Specifically for cryptocurrency trading, an API enables the client to interact with the exchange programmatically (via software instead of a human interface), allowing the client to obtain real-time market data, make trades, and manage the user's account.
A few of the tasks that can be accomplished via an API:
- download historical market data;
- stream real-time market data;
- place and cancel trading orders;
- view account balances;
- download trading history;
- make funding transactions...
Cryptocurrency exchange APIs are typically implemented using REST or the WebSocket protocol.
REST
Representational state transfer (REST) is a software architectural style that was created to guide the design and development of the architecture for the World Wide Web. REST defines a set of constraints for how the architecture of an Internet-scale distributed hypermedia system, such as the Web, should behave. The REST architectural style emphasizes the scalability of interactions between components, uniform interfaces, independent deployment of components, and the creation of a layered architecture to facilitate caching components to reduce user-perceived latency, enforce security, and encapsulate legacy systems.
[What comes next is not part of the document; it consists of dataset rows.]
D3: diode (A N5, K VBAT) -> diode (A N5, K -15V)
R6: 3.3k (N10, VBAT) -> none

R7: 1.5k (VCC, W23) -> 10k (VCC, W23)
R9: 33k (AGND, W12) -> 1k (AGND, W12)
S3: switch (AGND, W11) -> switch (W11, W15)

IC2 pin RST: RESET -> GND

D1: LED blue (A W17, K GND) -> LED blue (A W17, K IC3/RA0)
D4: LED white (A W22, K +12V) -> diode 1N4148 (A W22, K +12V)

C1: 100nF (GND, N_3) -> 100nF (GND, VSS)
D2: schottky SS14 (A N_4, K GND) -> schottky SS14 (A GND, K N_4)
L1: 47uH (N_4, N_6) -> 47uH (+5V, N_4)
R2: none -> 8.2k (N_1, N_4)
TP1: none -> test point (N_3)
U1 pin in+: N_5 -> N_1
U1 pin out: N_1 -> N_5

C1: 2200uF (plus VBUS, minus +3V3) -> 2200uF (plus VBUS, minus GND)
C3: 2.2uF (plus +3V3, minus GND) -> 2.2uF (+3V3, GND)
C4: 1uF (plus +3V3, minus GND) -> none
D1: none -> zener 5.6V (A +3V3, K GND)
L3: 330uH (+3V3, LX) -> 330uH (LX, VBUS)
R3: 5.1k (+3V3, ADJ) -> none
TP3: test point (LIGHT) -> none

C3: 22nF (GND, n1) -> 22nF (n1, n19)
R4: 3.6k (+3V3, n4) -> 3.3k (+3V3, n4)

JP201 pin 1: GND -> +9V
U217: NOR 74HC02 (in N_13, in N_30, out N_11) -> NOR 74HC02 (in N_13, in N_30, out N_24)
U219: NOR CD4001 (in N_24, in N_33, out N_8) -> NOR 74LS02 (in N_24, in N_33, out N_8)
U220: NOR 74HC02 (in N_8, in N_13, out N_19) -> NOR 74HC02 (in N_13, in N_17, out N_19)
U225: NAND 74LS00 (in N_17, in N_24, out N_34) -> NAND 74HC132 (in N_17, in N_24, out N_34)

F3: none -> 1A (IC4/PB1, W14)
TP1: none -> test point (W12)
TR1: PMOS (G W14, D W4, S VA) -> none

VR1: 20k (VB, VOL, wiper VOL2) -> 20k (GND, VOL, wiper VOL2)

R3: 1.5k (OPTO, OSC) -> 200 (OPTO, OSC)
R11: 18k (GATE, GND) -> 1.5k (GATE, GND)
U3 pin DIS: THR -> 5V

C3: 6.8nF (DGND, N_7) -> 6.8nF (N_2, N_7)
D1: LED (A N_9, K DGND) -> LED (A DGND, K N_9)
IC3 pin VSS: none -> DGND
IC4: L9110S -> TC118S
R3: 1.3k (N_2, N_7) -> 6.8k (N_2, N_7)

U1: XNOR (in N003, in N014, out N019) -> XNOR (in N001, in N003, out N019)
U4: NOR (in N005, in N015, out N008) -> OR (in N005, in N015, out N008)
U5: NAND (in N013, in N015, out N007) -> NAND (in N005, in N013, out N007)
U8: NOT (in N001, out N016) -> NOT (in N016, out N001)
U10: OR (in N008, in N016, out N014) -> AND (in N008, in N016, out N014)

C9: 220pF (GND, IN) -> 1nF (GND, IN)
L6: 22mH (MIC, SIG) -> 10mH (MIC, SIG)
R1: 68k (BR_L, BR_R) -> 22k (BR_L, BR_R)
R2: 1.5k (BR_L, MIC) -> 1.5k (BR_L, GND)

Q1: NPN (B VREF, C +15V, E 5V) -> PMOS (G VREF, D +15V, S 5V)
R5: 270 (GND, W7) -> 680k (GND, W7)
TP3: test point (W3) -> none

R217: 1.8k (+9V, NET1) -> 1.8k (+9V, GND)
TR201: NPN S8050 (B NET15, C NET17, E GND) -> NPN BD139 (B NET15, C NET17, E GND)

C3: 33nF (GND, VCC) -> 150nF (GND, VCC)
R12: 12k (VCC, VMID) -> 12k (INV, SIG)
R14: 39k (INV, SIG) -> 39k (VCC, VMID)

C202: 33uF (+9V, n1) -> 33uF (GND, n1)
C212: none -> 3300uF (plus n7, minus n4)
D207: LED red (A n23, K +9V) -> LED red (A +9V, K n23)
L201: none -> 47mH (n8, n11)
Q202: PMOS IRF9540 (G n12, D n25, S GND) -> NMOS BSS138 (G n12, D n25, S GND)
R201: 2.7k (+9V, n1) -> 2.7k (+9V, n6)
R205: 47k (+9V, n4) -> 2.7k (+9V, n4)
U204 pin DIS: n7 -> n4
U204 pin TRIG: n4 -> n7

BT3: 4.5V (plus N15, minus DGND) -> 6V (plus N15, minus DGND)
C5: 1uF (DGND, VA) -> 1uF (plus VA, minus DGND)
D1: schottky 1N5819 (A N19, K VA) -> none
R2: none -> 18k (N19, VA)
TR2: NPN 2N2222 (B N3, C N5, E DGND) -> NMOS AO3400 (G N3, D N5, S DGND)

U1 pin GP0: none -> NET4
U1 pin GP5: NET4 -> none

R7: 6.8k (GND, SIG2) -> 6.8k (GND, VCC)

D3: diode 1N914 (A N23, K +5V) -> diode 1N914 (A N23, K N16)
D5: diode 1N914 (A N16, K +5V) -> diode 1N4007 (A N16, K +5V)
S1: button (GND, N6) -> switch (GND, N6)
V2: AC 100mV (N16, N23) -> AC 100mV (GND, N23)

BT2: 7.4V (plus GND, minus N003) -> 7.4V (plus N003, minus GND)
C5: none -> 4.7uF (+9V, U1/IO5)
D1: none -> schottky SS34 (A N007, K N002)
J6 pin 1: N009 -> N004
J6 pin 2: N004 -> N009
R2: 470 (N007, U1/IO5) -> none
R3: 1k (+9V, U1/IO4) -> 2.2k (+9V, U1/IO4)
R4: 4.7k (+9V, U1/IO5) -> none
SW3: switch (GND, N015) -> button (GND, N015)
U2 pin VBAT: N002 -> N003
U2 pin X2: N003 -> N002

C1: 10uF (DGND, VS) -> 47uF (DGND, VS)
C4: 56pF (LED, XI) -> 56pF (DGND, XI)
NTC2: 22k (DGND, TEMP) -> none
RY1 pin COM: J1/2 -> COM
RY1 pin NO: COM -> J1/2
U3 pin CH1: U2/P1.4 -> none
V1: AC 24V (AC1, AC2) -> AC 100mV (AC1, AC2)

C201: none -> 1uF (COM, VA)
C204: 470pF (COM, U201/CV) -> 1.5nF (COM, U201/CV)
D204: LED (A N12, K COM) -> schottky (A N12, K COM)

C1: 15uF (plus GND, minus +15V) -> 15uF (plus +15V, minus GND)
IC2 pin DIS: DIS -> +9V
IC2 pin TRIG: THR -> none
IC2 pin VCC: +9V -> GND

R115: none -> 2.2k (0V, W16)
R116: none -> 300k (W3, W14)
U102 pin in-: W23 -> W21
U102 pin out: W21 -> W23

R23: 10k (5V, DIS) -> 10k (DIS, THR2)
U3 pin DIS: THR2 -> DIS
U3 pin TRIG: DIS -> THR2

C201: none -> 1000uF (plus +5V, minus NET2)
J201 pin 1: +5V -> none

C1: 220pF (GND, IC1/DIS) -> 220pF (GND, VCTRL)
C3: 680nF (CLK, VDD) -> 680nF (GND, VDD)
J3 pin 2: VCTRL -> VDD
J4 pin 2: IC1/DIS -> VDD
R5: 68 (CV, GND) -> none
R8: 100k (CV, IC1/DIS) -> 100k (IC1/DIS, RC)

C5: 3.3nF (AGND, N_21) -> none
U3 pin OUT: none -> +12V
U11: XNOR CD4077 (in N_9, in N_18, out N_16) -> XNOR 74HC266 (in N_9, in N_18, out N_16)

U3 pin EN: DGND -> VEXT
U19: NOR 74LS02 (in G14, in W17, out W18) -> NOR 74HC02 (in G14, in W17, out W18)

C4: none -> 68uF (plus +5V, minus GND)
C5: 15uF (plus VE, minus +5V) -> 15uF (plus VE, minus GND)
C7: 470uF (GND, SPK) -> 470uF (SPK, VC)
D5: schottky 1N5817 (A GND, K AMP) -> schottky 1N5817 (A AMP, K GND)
A web service that obeys the REST constraints is informally described as RESTful. Such a web service must provide its web resources in a textual representation and allow them to be read and modified with a stateless protocol and a predetermined set of operations. This approach allows the greatest interoperability between clients and servers in a long-lived Internet-scale environment which crosses organisational boundaries.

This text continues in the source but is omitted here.